Brooklyn Law Review


Social media platforms are used daily by millions of Americans to connect with friends and family, shop from home, and stay attuned to current events. But the increasing ease and speed of accessing information on social media leaves its users exposed to misinformation, disinformation, and fake news that is designed to deceive. Because natural cognitive biases make individualized truth-filtering mechanisms unreliable, it is often difficult for the public to distinguish between fact and fiction. Widespread belief in viral fake news stories have caused serious and dangerous consequences to public health, safety, and democracy. However, because false speech remains categorically protected under the First Amendment, courts rely on the counter-speech doctrine as the remedy to harmful fake news rather than content regulation. Nevertheless, in the social media era where fundamentally false information often prevails over factual truths on the information marketplace, it becomes difficult to reconcile theory with reality.
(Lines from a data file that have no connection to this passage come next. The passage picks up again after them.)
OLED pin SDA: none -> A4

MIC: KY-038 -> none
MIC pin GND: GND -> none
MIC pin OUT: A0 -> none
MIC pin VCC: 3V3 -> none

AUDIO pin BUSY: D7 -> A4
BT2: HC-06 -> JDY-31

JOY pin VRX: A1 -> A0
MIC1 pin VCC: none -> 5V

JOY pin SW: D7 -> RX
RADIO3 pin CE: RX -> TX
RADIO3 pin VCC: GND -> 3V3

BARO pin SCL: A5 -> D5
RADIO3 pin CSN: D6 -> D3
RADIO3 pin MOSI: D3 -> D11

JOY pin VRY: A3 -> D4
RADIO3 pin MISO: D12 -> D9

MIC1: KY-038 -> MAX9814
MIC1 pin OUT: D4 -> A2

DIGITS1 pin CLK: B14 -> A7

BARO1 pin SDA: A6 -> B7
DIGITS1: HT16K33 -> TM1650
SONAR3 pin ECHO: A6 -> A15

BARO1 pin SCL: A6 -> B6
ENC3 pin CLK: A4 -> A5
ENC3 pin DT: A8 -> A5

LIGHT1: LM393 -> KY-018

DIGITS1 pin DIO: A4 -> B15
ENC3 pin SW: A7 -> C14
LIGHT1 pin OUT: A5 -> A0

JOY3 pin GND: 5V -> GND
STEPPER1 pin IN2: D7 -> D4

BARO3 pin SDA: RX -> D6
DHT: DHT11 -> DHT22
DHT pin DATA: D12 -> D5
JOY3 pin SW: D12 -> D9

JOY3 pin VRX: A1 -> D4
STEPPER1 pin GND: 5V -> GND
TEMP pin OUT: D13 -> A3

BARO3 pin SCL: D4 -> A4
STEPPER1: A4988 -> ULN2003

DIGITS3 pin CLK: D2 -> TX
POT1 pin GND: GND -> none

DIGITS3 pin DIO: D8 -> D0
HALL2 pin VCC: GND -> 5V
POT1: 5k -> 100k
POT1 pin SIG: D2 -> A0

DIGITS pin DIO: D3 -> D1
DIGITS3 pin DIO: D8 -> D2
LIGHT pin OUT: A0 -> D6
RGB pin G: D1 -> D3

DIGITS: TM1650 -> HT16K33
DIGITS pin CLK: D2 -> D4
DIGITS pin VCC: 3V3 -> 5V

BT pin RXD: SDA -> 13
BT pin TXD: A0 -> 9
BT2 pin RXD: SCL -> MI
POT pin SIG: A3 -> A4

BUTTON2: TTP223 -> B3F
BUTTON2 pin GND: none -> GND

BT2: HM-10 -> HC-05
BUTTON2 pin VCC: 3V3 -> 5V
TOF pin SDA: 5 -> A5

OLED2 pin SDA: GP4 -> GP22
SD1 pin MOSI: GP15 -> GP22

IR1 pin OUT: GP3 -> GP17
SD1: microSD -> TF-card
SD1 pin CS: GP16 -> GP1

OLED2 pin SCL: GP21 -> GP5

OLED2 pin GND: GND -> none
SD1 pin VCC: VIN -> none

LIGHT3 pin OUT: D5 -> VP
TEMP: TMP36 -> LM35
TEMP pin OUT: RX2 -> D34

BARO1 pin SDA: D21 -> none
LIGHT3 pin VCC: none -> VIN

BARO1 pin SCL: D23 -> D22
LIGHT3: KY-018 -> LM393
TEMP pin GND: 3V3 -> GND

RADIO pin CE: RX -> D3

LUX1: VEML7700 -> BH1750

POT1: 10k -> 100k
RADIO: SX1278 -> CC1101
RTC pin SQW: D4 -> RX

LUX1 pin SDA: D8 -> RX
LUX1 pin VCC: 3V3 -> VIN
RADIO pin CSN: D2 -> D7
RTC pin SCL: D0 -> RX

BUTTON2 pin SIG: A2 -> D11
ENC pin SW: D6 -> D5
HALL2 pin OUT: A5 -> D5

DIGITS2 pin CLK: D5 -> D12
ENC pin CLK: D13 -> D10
There is growing belief among scholars and legislators that a Section 230 amendment imposing civil liability on social media platforms would incentivize platforms to enforce stricter content moderation policies. This note suggests that such legislative action does not go far enough to meaningfully mitigate the foreseeable harm caused by viral fake news. Instead, this note directly challenges the current First Amendment doctrine that categorically protects false speech from regulation. While this note posits a judicial solution to the fake news problem; given the limitations that hinder swift judicial action, this note further posits that private businesses are well-positioned to take immediate preemptive action to fight fake news.